The story has a higher level, seen at its beginning and end
as well as in the Zatanna and Guardian miniseries. As a means of
explaining the mystery string that ties everything together, Morrison shows us
a group of seven Time Tailors, the Unknown Men of Slaughter Swamp. These are
comic book writers, and putting the writers themselves into the story is
something Morrison has done in Animal Man
and elsewhere. Though they all look alike – somewhat like Morrison himself – they
represent all the writers over the years, certainly including Len Wein, Jerry
Siegel, Mort Weisinger, and all the rest who number far more than seven. Morrison
shows the Time Tailors doing what writers usually do – using their godlike
powers to change characters, often to the characters' dismay. They make I,
Spyder more interesting for this story, but doom him to an unpleasant fate.

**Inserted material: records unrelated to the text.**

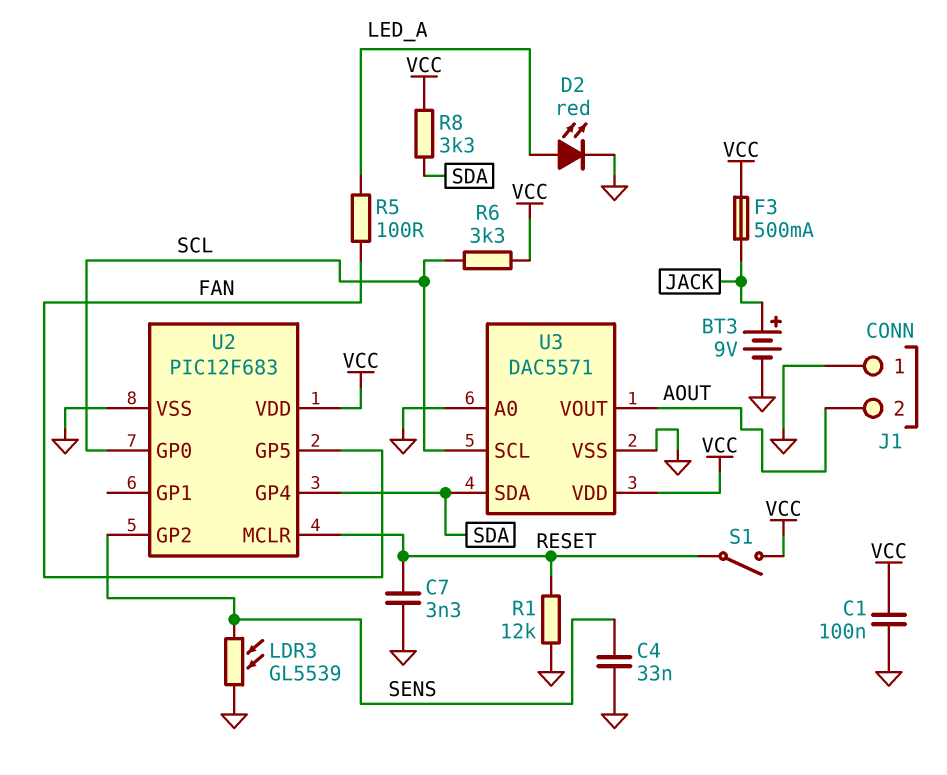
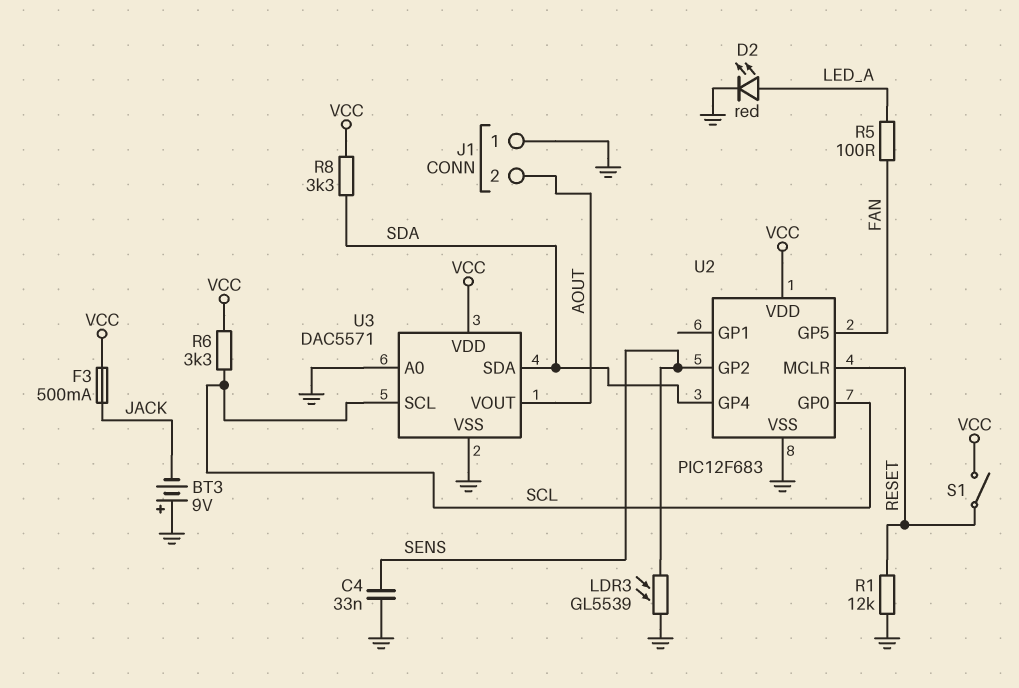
BT3: 9V (plus JACK, minus GND) -> 9V (plus GND, minus JACK)
C1: 100nF (GND, VCC) -> none
C7: 3.3nF (GND, RESET) -> none

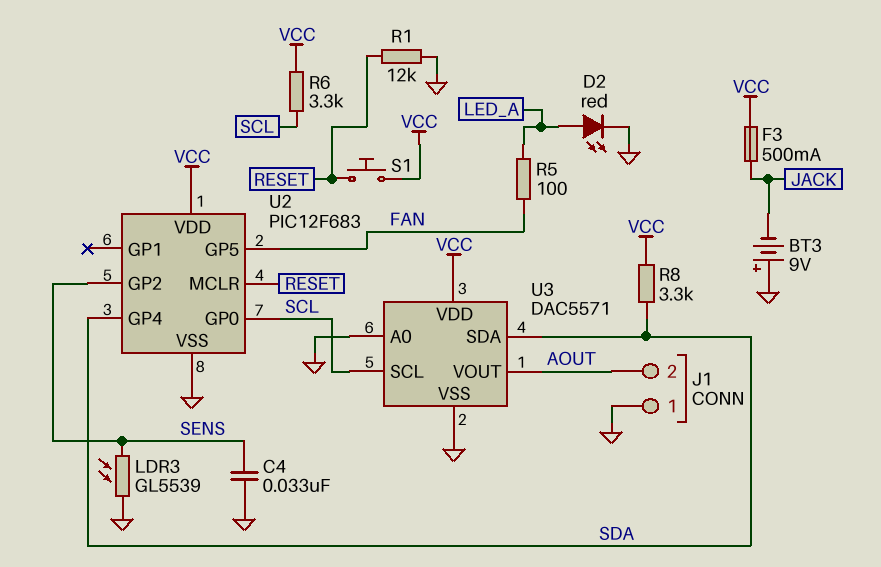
S1: switch (RESET, VCC) -> button (RESET, VCC)

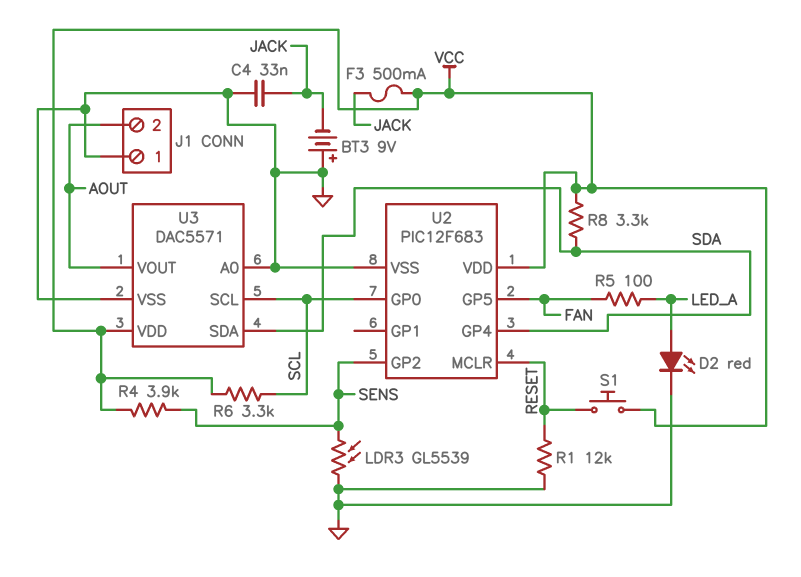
C4: 33nF (GND, SENS) -> 33nF (GND, JACK)
R4: none -> 3.9k (SENS, VCC)

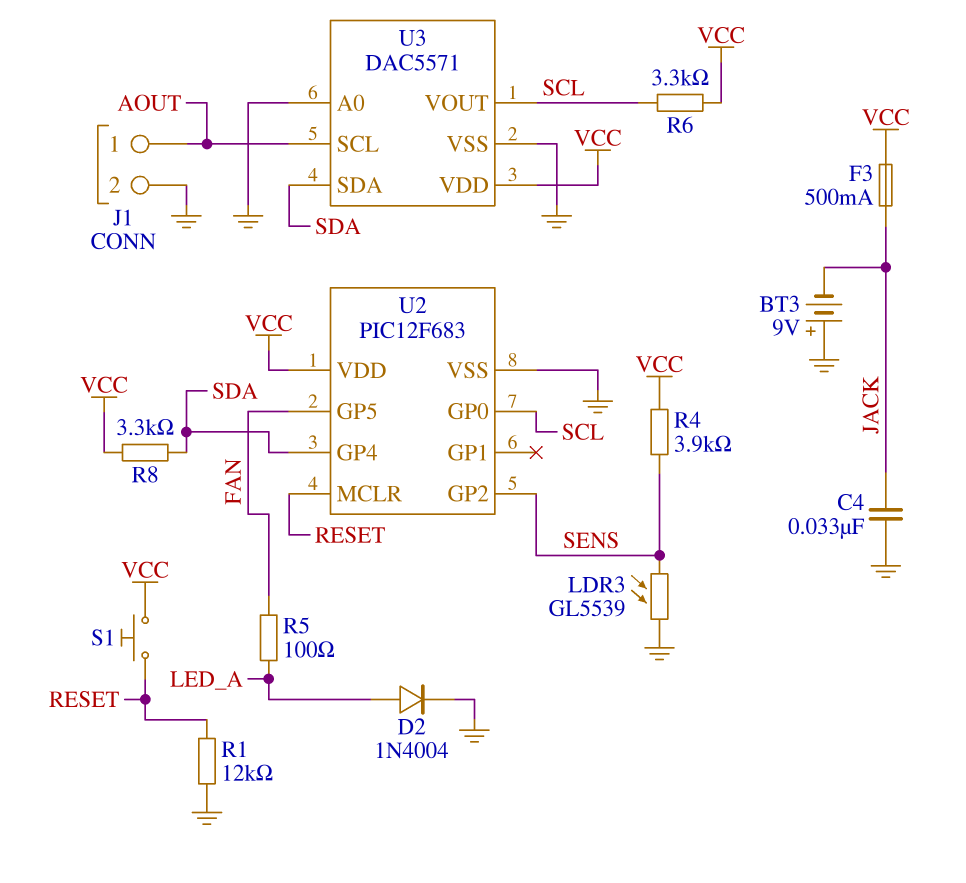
D2: LED red (A LED_A, K GND) -> diode 1N4004 (A LED_A, K GND)
J1 pin 1: GND -> AOUT
J1 pin 2: AOUT -> GND
U3 pin SCL: SCL -> AOUT
U3 pin VOUT: AOUT -> SCL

They ruin the Newsboy Army, giving them adult vices and killing most of them
off. Zatanna manages to pop out of the story to interact with them directly,
which helps her orient correctly for her place in the final battle, and they
reward her by disposing cruelly of Zor in the final issue – as it is explained
that Zor's vast powers are because he is really one of them, a Time Tailor who
exists in the story itself.
Seven Soldiers is
a triumph because Morrison capitalizes on its characters' statures as
characters that are interesting within the DCU, but are obscure enough that he
could do just about whatever he wanted with them. He ties Golden Age stories
together with current-day big-time events and works his post-modernist magic
into a sprawling 30-issue epic that flies in many different directions before
all coming together at the end. Most of these characters are unlikely to
headline again on a front cover anytime soon, if ever, and seen in that
respect, Seven Soldiers is an epic
and a mini-universe that had a definite beginning, middle, and end and is now
over and done with. It showed that a respectably large audience will pay
attention to obscure characters if their story is handled with care, even if
that is not a potential that has not been realized again in the decade since Seven Soldiers ended.

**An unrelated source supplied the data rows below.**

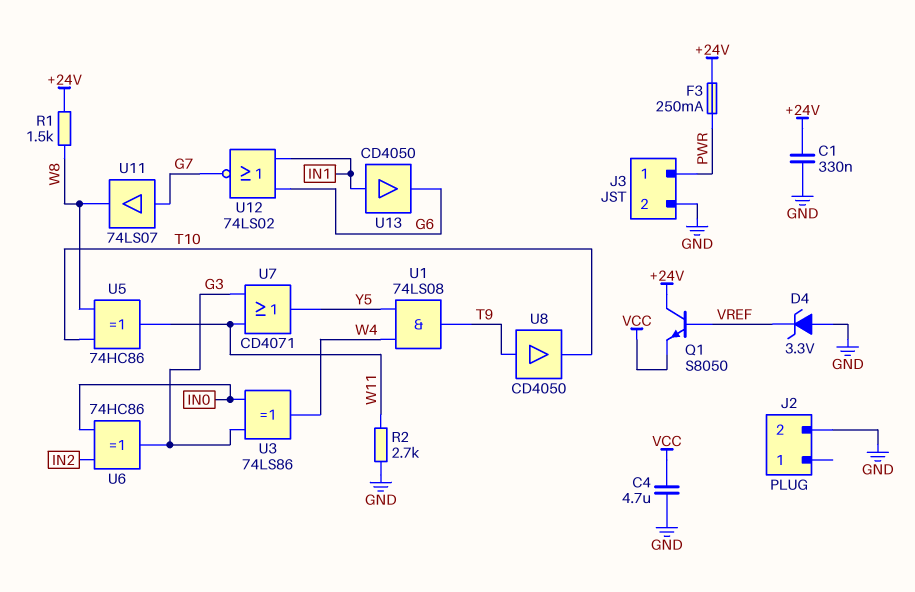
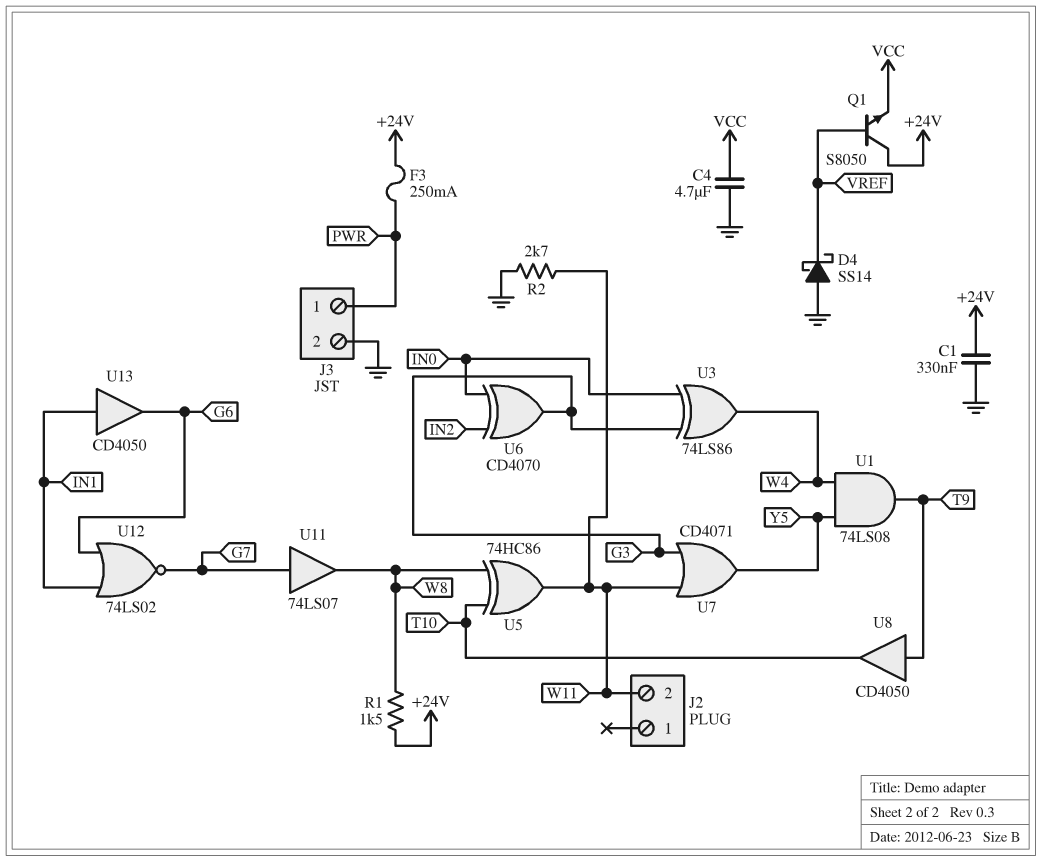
D4: zener 3.3V (A GND, K VREF) -> schottky SS14 (A GND, K VREF)
J2 pin 2: GND -> W11
U6: XOR 74HC86 (in IN0, in IN2, out G3) -> XOR CD4070 (in IN0, in IN2, out G3)

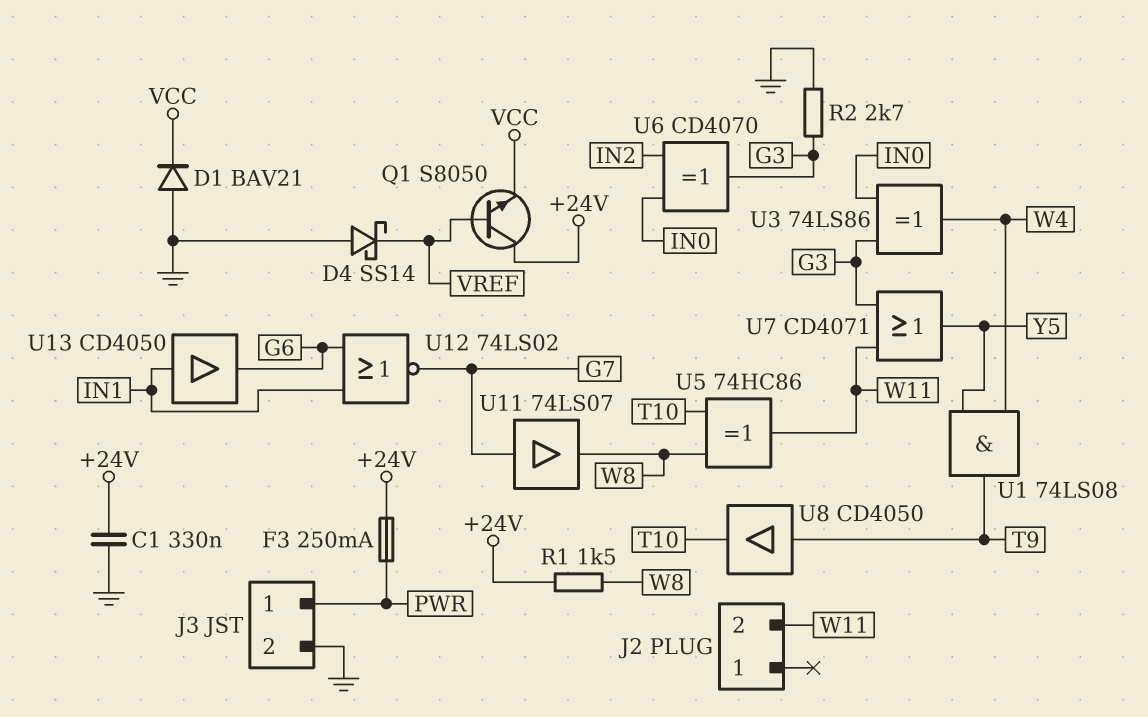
C4: 4.7uF (GND, VCC) -> none
D1: none -> diode BAV21 (A GND, K VCC)
R2: 2.7k (GND, W11) -> 2.7k (G3, GND)

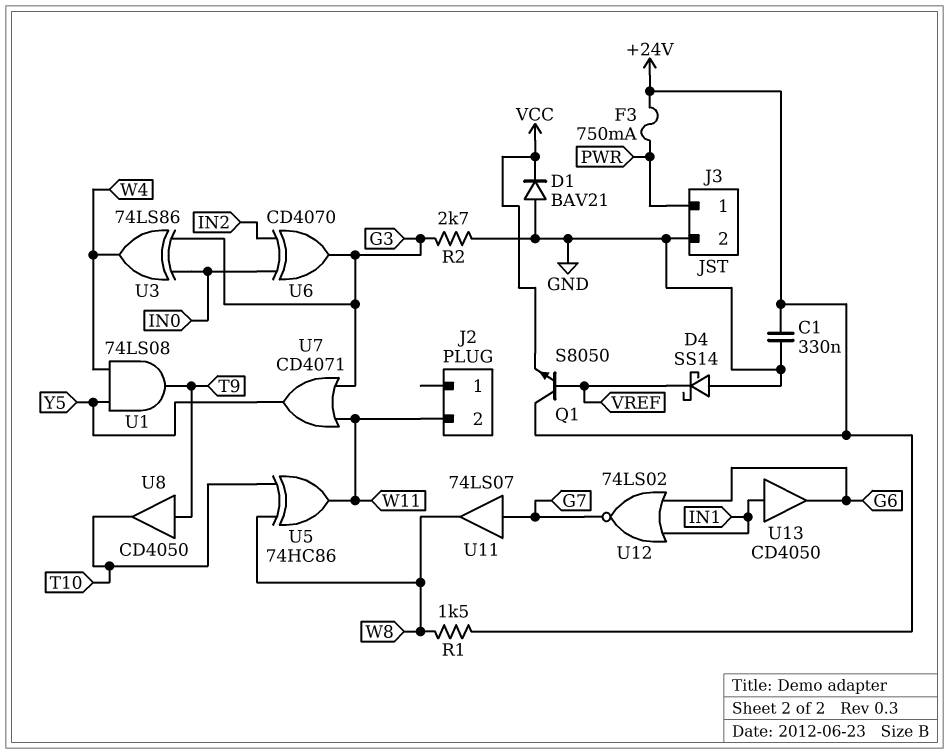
F3: 250mA (+24V, PWR) -> 750mA (+24V, PWR)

Rikdad -- Glad you wrote this one. Seven Soldiers is a remarkably sophisticated ride, and one much more adult in its themes than the typical comic book (maybe too much so given scenes I recall from Mister Miracle). It is so evocative that I've forgotten half the plot but think of some of the characters and settings nearly a decade later. It is that rare mega-story that I've set aside to read again someday, yet realize it won't be until after I retire and I can attack it with vigor. There no doubt is much for me still to discover there.
ReplyDeleteAs for the potential involving obscure characters being realized or not, I'd say "52" qualifies. It published around that time, I believe. And Multiversity at its best accomplished this, particularly with the Society of Super Heroes issue. No A-listers there, but the characters in that story still kick around my mind on occasion. Clearly, it takes a special type of "Time Tailor" to give minor characters the TLC they need to blossom. Morrison certainly qualifies!
Thanks again.
ManWithTenEyes,
ReplyDeleteSeven Soldiers is indeed a major endeavor to read, but I've gotten through it about three times; many times, I've re-read one of the miniseries or another, particular Mister Miracle when it became known that the Omega Sanction was part of Morrison's Batman work.

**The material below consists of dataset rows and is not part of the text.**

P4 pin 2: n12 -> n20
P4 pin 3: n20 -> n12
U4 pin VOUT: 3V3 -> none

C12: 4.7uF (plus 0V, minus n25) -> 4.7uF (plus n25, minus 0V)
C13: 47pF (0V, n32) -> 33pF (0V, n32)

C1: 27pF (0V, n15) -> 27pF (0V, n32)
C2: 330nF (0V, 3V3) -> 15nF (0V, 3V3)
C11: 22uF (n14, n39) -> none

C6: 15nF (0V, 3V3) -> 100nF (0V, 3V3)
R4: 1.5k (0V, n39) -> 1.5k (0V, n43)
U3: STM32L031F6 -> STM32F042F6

You're absolutely correct that "52" and Multiversity were based on minor characters, and for that matter, so was Countdown. But I see a difference: the characters in Seven Soldiers are much more obscure to modern readers than most of the stars of those series; they generally hadn't been in regular use and had rarely, if ever, served as the title of a series. Moreover, in Multiversity, Morrison was working with other worlds, and therefore completely disposable versions of Al Pratt, Kyle Rayner, etc.
But, the effect was similar: Morrison gave himself a best-of-both-worlds situation where the characters were both familiar and malleable. I hope other Time Tailors due some similar sewing in the near future. One might say that Johns' use of the Crime Syndicate (most of whom he's killed off) qualifies as well.